Besseres Preis-Leistungs-Verhältnis
Wenn wir die RTX 4090 einmal außen vor lassen (bei einem Preis ab 1.600 Euro (im Preisvergleich) für meine etwaigen Kaufentscheidungen ohnehin irrelevant), finden Sie für jede Nvidia-Karte ein AMD-Äquivalent, das bei der Speicherausstattung und Rasterisierungsleistung gleichauf liegt. Und in den meisten Fällen wird die AMD-Karte die günstigere Alternative sein.
Wenn Sie Wert auf Raytracing legen und DLSS gegenüber AMDs Alternative FSR bevorzugen, stellt sich diese Frage natürlich nicht. Denn in diesen Bereichen ist Nvidia derzeit einfach nicht zu schlagen, und genau aus diesem Grund kann das Unternehmen auch sehr kreativ bei der Preisgestaltung vorgehen.
AMD dagegen muss und will mit klassischen Argumenten überzeugen, nämlich einer soliden Leistung, zugänglichen Alternativ-Technologien und einer üppigen Speicherausstattung zu einem (zumindest im Vergleich zur Konkurrenz) attraktiven Preis. Und wenn für Sie, so wie für mich, diese Punkte letztlich ausschlaggebend sind, dann sollten Sie bei Team Rot bei Ihrem nächsten PC-Upgrade zumindest in Betracht ziehen.
AMD Software Adrenalin Edition vs. Nvidia GeForce Experience
Aber nicht nur die Hardware, sondern auch die Software sollte bei der Kaufentscheidung eine Rolle spielen. In einem separaten Artikel gehen wir ausführlich auf den Vergleich der AMD Software Adrenalin Edition und Nvidia GeForce Experience ein.
Als langjähriger Nutzer einer Nvidia Grafikkarte ist es für mich immer noch unverständlich, warum es der Hersteller nicht schafft, alle Funktionen in einer Software zu vereinen. Möchte ich etwa die Monitorauflösung oder Bildwiederholrate ändern, G-Sync aktivieren oder Dynamic Super Resolution verwenden, dann geschieht das in der Nvidia Systemsteuerung, welche, nur mal nebenbei gesagt, auch heute noch genauso aussieht wie vor 20 Jahren.

AMD
Soll dagegen ein Spiel automatisch optimiert oder das Spiel via ShadowPlay aufgezeichnet respektive gestreamt werden, dann ist GeForce Experience notwendig. Als alter Hase weiß ich mittlerweile, wo ich welche Einstellung finden kann, aber für Neulinge ist es schon anwenderunfreundlich, wenn man sich durch zwei Anwendungen durchklicken muss, bis man das gewünschte Setting gefunden hat. Hinzu kommt, dass die Verwendung von GeForce Experience ein Nutzerkonto voraussetzt.
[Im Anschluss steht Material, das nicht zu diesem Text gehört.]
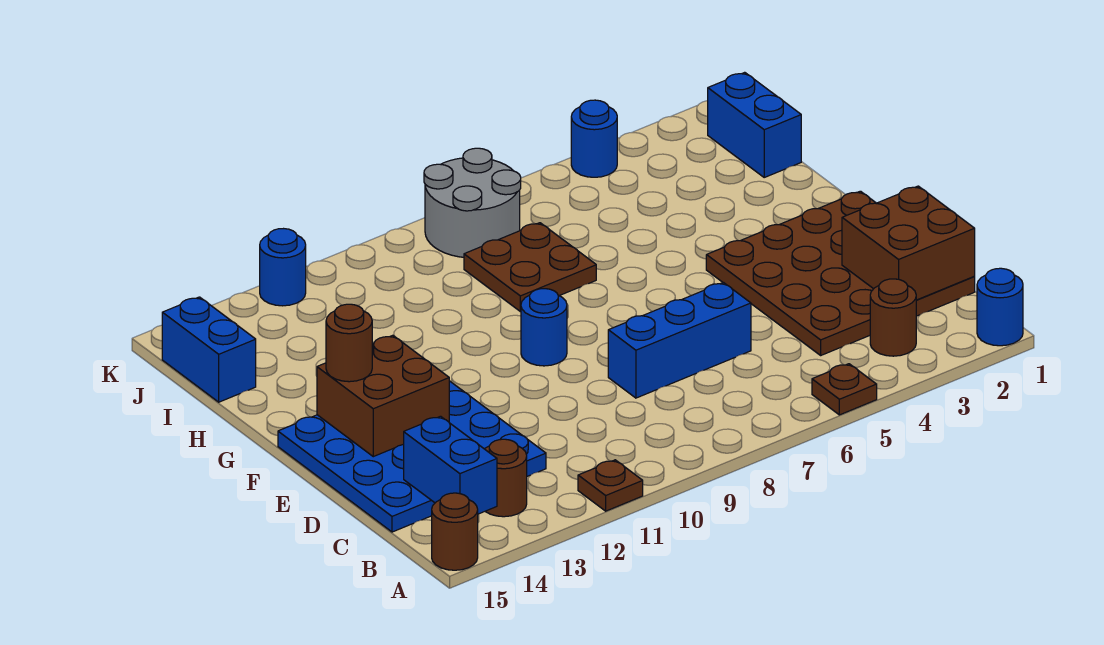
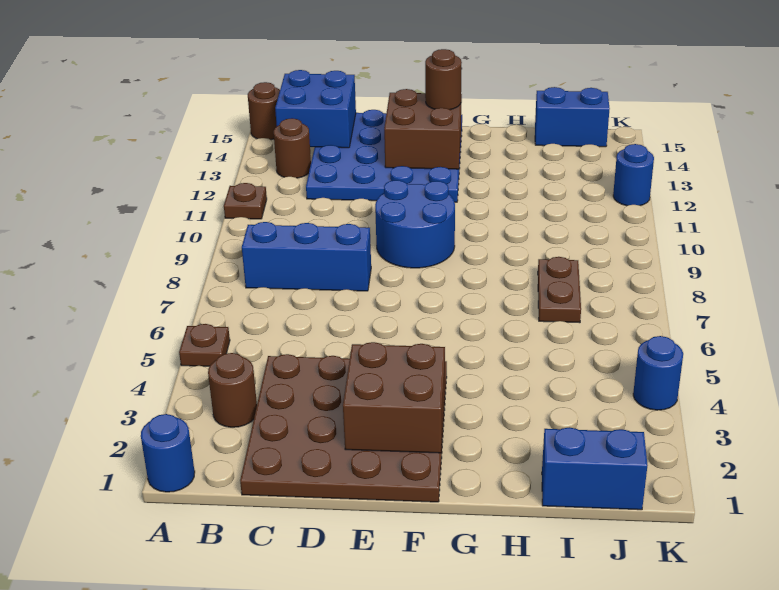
blue brick B14:C14 level 2 -> blue brick B14:C15 level 2
brown brick C1:D2 level 2 -> brown brick E2:F3 level 2
blue brick D6:D8 level 1 -> blue brick B8:D8 level 1
blue round brick F9 level 1 -> blue round brick E9:F10 level 1
brown plate H7:I8 level 1 -> brown plate I7:I8 level 1
grey round brick J7:K8 level 1 -> none

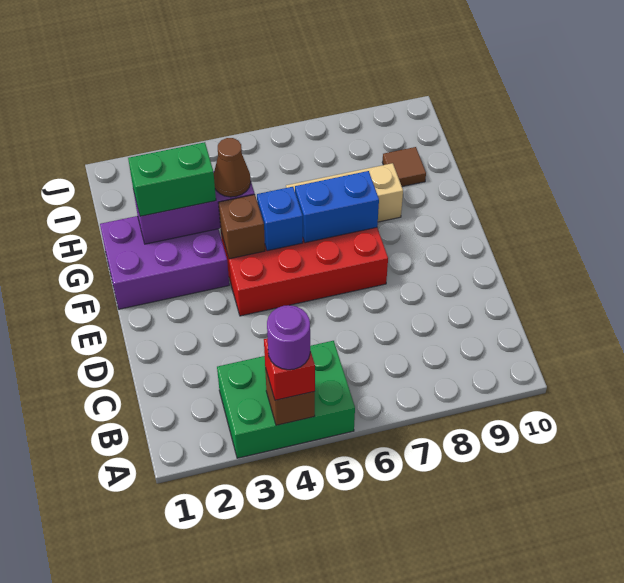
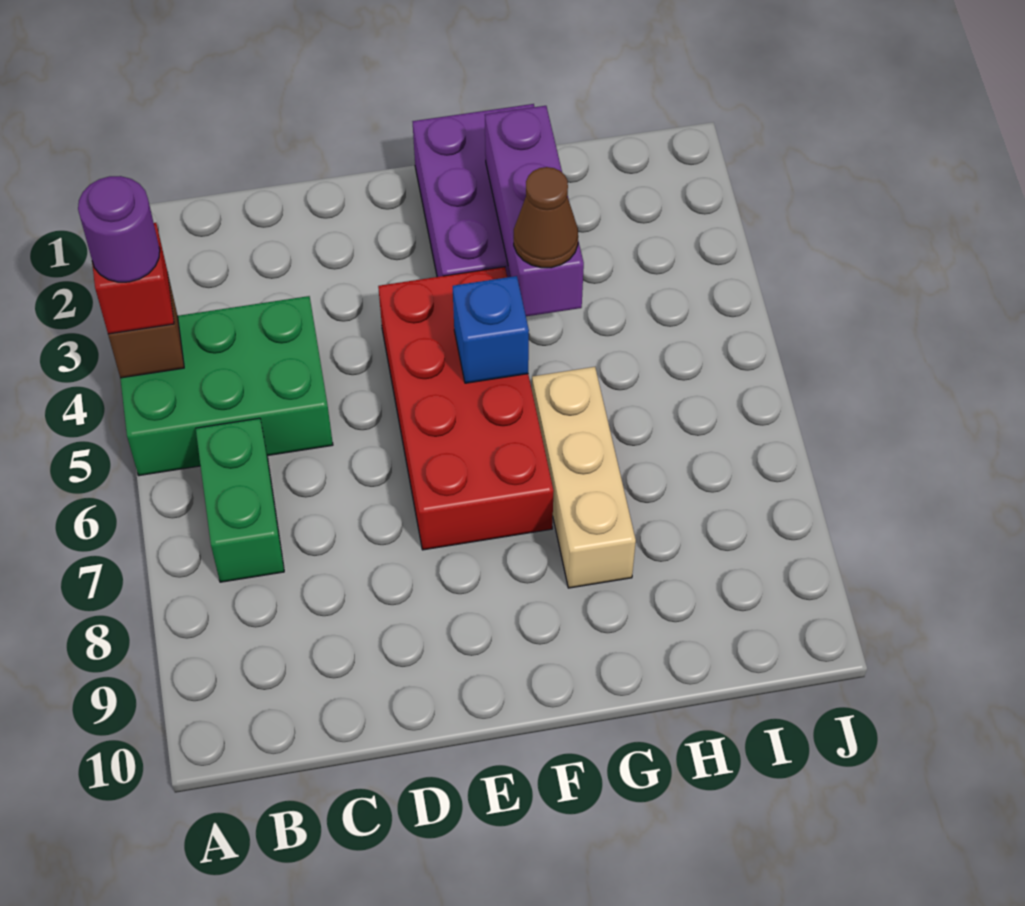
green brick A3:B5 level 1 -> green brick A4:C5 level 1
brown brick F4 level 2 -> none
blue brick F6:F7 level 2 -> none
green brick G2:G3 level 3 -> green brick B6:B7 level 1
brown tile H9 level 1 -> none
Bei AMD dagegen lässt sich zusammen mit dem Treiber die AMD Software Adrenalin Edition installieren. Hier gibt es keinen Anmelde-Zwang und alle Funktionen lassen sich übersichtlich in einer Anwendung finden.
Anmerkung der Redaktion: In der ersten Fassung dieses Beitrags hieß es, GeForce Experience werde benötigt, um neue Treiber zu installieren. Das ist nicht korrekt, Treiber lassen sich jederzeit von der Nvidia-Homepage herunterladen und installieren.